The other women are Joy (Phyllis Davis), Bunny (Barbara Leigh), and Lee (Marta Kristen). At first, they are cruel to newcomer Carmen; sadistically explaining that she is going to lighten their workload. But soon they find themselves allies as they all chafe under the thumb of the island’s lead prisoner Bobby (Sean Kenney).

 

Slightly brighter than most of the other men on the island, Bobby has taken over as dictator. With his muscle-bound henchman Monk (Roger E. Mosley) at the ready to enforce his rule, Bobby is a cruel leader who organizes the nightly rapes of the female prisoners and then has them pulling plows the next day in the garden.

 

 

Things change drastically when Carmen and the other women are kidnapped/rescued by a small band of prisoners who left Bobby’s camp. Led by A.J. (Don Marshall), they are a relatively friendly group who are trying to establish their own society that is based in cooperation as opposed to the weak serving the strong out of fear of a cruel leader.
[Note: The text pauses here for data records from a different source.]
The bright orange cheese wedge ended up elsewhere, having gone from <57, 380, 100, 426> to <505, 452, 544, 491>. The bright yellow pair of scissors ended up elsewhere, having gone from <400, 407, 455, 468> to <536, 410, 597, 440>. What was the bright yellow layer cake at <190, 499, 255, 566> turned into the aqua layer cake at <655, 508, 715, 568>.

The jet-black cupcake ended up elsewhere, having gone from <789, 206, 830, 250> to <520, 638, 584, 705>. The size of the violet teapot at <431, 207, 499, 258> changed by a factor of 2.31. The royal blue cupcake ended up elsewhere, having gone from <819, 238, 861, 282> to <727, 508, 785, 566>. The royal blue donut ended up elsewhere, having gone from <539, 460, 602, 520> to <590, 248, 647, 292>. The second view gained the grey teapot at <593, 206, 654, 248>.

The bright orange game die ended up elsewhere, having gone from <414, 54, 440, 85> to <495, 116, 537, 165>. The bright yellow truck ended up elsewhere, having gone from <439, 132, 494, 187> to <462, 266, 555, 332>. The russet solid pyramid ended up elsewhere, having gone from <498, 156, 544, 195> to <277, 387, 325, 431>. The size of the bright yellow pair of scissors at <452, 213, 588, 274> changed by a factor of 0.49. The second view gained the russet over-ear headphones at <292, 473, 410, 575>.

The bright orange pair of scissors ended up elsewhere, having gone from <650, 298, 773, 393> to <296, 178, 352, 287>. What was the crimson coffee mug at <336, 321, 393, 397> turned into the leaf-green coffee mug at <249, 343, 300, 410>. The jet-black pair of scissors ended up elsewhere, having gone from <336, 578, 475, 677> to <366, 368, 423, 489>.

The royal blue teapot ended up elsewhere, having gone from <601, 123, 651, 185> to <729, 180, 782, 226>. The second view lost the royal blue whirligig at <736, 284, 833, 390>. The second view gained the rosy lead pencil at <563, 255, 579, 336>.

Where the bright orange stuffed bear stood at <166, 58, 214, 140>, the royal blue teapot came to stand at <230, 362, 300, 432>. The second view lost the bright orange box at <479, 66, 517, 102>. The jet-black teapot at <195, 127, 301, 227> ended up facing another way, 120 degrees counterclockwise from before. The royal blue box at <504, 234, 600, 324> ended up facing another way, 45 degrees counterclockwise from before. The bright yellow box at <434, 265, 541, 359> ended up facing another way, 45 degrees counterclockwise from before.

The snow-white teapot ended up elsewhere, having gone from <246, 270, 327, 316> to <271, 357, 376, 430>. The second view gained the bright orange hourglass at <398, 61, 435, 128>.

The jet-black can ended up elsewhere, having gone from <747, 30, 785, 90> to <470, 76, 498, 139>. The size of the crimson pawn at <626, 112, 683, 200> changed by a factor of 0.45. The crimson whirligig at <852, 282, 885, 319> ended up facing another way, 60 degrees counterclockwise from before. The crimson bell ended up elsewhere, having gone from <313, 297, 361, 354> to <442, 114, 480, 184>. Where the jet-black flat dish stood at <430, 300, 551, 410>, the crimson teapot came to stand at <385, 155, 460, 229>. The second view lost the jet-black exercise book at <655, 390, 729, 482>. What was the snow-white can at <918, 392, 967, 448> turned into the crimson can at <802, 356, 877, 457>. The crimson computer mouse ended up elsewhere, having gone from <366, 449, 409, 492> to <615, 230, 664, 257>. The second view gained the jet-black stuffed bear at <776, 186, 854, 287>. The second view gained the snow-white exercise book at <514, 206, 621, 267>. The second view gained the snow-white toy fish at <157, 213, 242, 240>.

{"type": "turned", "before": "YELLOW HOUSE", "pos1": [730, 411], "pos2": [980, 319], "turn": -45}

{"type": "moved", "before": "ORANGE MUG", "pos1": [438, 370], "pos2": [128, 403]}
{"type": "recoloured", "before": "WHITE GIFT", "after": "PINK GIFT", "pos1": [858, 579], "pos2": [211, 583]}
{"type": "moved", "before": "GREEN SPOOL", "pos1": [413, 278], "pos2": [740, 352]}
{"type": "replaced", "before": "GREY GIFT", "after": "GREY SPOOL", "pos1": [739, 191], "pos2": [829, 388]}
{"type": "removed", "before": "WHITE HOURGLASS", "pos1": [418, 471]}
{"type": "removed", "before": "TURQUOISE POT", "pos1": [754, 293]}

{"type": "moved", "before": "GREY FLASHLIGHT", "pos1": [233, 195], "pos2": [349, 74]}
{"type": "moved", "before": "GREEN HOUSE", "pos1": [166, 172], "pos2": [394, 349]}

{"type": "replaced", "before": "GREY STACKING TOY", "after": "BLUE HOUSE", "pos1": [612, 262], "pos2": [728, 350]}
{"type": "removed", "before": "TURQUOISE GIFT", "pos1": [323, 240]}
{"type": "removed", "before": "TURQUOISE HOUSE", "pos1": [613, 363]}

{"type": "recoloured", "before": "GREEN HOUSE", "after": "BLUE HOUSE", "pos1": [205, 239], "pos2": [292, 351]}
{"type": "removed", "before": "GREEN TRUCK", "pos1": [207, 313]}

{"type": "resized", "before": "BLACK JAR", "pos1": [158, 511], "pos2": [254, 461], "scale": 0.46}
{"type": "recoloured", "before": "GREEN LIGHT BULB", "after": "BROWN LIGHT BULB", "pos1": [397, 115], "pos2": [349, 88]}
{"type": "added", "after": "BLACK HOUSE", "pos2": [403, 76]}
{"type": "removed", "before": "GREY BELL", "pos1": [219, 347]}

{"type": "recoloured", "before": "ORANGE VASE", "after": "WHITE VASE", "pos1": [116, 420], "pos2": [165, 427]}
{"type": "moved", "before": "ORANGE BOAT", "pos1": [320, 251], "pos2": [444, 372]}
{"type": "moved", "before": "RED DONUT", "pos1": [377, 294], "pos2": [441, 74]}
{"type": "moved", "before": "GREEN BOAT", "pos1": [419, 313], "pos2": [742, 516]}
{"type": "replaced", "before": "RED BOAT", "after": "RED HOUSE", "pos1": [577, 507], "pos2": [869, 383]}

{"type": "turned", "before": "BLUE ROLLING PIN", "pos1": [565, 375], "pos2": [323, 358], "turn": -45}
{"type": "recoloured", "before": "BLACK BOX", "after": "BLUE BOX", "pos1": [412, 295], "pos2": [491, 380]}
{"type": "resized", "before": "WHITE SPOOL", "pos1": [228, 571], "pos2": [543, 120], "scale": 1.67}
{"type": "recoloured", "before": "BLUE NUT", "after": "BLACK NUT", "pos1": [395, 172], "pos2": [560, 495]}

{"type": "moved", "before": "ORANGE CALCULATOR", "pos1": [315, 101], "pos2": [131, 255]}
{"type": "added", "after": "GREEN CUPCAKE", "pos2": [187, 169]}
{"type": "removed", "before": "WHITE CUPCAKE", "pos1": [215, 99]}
TERMINAL ISLAND is clearly not big on subtlety. But then again, it’s an exploitation movie. It makes sense that subtlety gets stabbed in the gut and dumped to the side like at least one character in the film.

 

Lacking the numbers to take on Bobby’s group directly, A.J. and his group have been moving from place to place to avoid being captured or killed. But now with the female prisoners, they have to worry about Bobby coming after them with a veangeance. But Carmen and Joy spark a renewed sense of hope and fight in the group that finds them determined to turn the tables on Bobby and his men, taking the battle to them instead of running.

 

 

TERMINAL ISLAND is an oddly structured film. It starts out as though it is going to focus on Carmen. But once A.J. enters the film, the focus shifts to him for a time before Joy takes on brief protagonist duties. Around the 45-minute mark, it becomes an ensemble film with nearly a dozen characters getting mini-arcs to play out as Rothman sweeps the plot quickly along. It is not far off to say that the film feels like what would happen if Robert Altman made a prison movie with a slightly stilted script on a shoestring budget. In case you were wondering, that is a compliment.

 

Another thing that TERMINAL ISLAND has going it for it that I did not expect is a surprising humanistic streak. After the opening sets up the expectation of all the residents of the island to be sadistic, murderous thugs killing each other off, Rothman steers hard away from that idea with A.J. and his group trying their best to live peacefully and only fighting when it comes time to protect themselves or each other. There is even a redemption arc for a doctor (Tom Selleck!) convicted of murder for the mercy killing of a patient and an oddly utopian coda after the big final battle.

 

 

While the ironic lesson that killers removed from society would try to create a peaceful colony of their own is a little on the nose, there is something heartwarming about how corny it is. After all the expected exploitation elements of semi-gratuitous sex/nudity, violence, explosions, and political sermonizing, it is rather unexpected that the film turns its back on nihilism in favor of hope. Maybe that is the best twist ending that Rothman could come up with?

 

After starting out as an assistant for Roger Corman in the mid-’60s, Rothman only directed six films (seven, if you count some additional scenes she directed for the Corman-produced BLOOD BATH). She worked strictly in the independent exploitation field because the studios just did not hire women to direct films in the ’70s (not that it is much better these days). After TERMINAL ISLAND, she directed only one more film before leaving filmmaking for good. It is a shame because she knew how to put together a film and brought a unique slant of optimism to a film that still retained the down and dirty elements of the prison dramas from which it took inspiration. That is a neat trick.